Yoko Ono, Cut Piece (1964), as featured in The Artist's Body

Spirit of the age?

From the Turner Prize nominees to the Tate Tanks - everyone's talking about performance art again

Yesterday, the announcement of the Turner Prize nominees articulated a feeling that has been growing for some time in the art world – that performance art is the medium of the moment. As Guardian columnist Adrian Searle remarked, “There hasn't been nearly enough performance art in the Turner prize over the years, and more and more artists are returning to the form.” The ephemeral nature of performance art puts it in stark contrast to the idea of art as a commodity, something for the rich. The nature of performance - it’s an event - makes it at once exciting and accessible to all via video. It is art for the share-all YouTube generation.

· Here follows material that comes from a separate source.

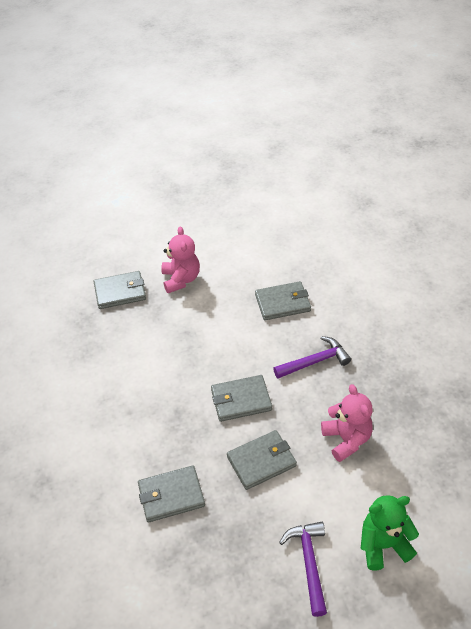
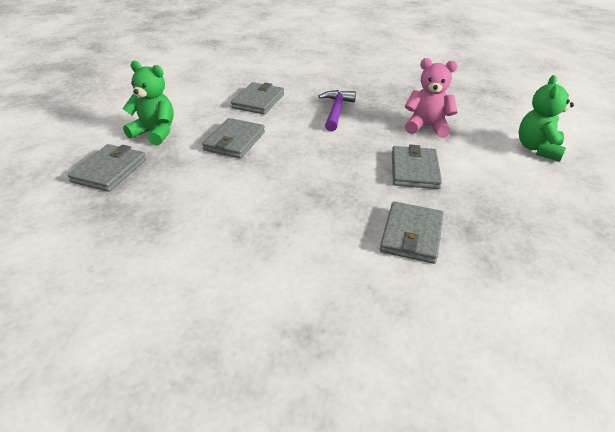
camera: 60 degrees left, 10 degrees down
(181, 279) = (154, 133): pink teddy bear -> green teddy bear
(241, 400) = (337, 155): grey wallet -> grey wallet (234, 141)
(309, 563) = (538, 187): purple hammer -> none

As Catherine Wood, Curator of Contemporary Art / Performance at Tate Modern told us last week, "My image of performance art was naked body art from the 60s, pain and authenticity self-harm - that kind of thing. But these artists are using pop music and costumes and painting and more image-based stuff. It's this drive to make communal events, to make live images for a group of people and witness it together that interests me. There have been lots of homages and remakes. Tino Sehgal has done a short history of 20th century dance and Spartacus Chetwynd has remixed Yves Klein’s Anthropometries With Michael Jackson’s Thriller and The Wickerman. There’s this recycling of culture but it’s always about re-energising it. I don’t think they’re intimidated by history."

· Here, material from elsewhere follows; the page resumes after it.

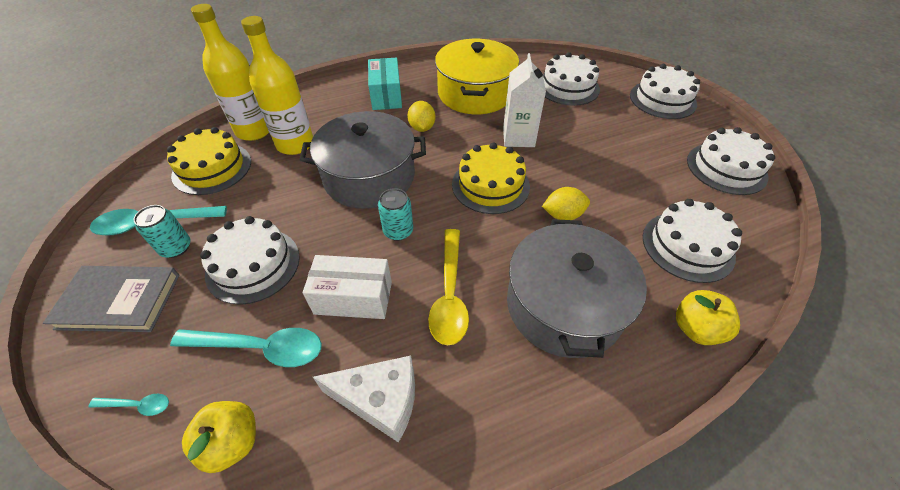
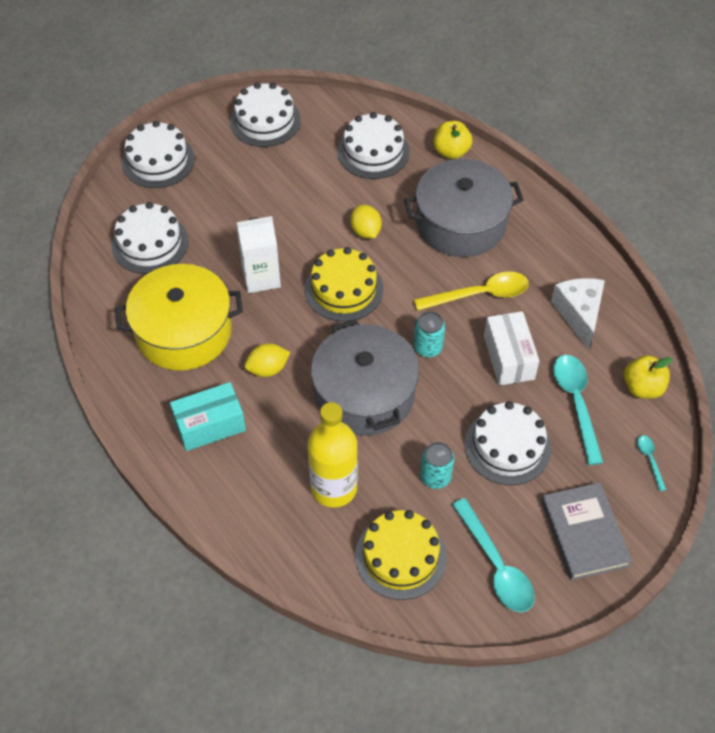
camera: 105 degrees left, 5 degrees up
(176, 247) = (515, 523): turquoise can -> turquoise can (435, 477)
(254, 131) = (322, 546): yellow bottle -> none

One of the first propagators of performance art was Yoko Ono, and her most famous work is Cut Piece first performed in 1964 and featured in The Artist's Body. Ono sat on the stage and invited the audience to come up and cut away her clothing, covering her breasts with her hands as her garments fell away. Deconstructing the supposedly neutral subject/ object relationship between the viewer and the art object, Ono presented a situation in which the viewer implicated themselves in the potentially aggressive act of unveiling the passive body.

“People went on cutting the parts they do not like of me. Finally there was only the stone remained of me that was of me that was in me but they were still not satisfied and wanted to know what it’s like in the stone," she said at the time.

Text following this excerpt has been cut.